Iowa Sen. Chuck Grassley, the committee's top Republican and 
co-chairman of the Senate Caucus on International Narcotics Control, 
says Attorney General Eric Holder's action was "the wrong message to 
both law enforcement and violators of federal law."

"When marijuana will be fully legal to buy, diversion of the drug 
will explode," nine former Drug Enforcement Administration chiefs 
said in a letter to Holder.

With the door to legalization open in two states, others could follow.
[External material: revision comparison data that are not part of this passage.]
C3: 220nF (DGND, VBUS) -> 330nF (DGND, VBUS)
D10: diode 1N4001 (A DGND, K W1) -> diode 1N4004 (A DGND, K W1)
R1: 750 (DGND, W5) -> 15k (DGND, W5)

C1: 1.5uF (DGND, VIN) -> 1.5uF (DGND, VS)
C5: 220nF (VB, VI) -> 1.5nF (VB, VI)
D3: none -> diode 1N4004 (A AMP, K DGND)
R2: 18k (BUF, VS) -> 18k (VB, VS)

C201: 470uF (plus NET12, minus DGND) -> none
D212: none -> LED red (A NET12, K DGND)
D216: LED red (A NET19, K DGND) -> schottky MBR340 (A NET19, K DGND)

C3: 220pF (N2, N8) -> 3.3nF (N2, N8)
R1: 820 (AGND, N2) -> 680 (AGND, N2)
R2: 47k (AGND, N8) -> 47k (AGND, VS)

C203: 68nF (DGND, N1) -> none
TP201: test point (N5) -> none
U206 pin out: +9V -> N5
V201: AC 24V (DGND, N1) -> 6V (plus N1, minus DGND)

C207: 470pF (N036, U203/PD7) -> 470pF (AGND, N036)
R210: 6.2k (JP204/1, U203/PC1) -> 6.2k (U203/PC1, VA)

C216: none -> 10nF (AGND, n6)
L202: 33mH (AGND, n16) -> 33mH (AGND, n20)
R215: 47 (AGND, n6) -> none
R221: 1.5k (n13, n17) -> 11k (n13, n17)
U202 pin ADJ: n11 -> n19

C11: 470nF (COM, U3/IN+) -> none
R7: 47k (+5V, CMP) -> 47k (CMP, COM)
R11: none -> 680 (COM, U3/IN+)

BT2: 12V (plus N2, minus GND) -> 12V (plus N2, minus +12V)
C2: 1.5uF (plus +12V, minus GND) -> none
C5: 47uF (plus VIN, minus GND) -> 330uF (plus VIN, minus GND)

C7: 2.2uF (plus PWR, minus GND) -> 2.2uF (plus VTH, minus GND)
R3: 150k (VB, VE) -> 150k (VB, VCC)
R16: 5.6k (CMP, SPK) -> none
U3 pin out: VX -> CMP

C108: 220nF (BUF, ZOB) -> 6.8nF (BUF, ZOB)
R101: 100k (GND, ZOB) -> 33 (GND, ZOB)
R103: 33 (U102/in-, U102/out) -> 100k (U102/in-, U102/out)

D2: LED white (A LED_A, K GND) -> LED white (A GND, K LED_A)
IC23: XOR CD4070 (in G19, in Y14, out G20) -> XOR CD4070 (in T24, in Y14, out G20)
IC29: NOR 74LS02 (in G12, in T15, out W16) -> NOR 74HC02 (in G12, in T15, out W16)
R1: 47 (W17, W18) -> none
The 20,000-member Marijuana Policy Project says it will support 
efforts to end marijuana prohibition in 10 more states by 2017. 
Voters in Oregon and Alaska could consider marijuana legalization 
measures next year.

At the federal level, legislation on financial institutions and 
marijuana is pending in the House, but not in the Senate. 
Legalization supporters hope the hearing "will be a springboard" for 
Senate action, said Bill Piper, director of national affairs at the 
Drug Policy Alliance, which was pleased by the federal government's new stance.

Other scheduled witnesses at Tuesday's hearing were John Urquhart, 
the sheriff in King County, Wash., and Jack Finlaw, chief legal 
counsel to Colorado Gov. John W. Hickenlooper.

Urquhart, a former narcotics detective, says marijuana prohibition is 
costly and ineffective and says it's important to send a message to 
the federal government that it should no longer categorize marijuana 
as an illegal drug in the same category as heroin and LSD.

Finlaw works for a governor who opposed legalization but didn't 
campaign vigorously against it. In May, Hickenlooper signed 
legislation governing how recreational marijuana should be grown, 
sold and taxed, calling it the state's best attempt to navigate the 
uncharted territory of legalized recreational pot.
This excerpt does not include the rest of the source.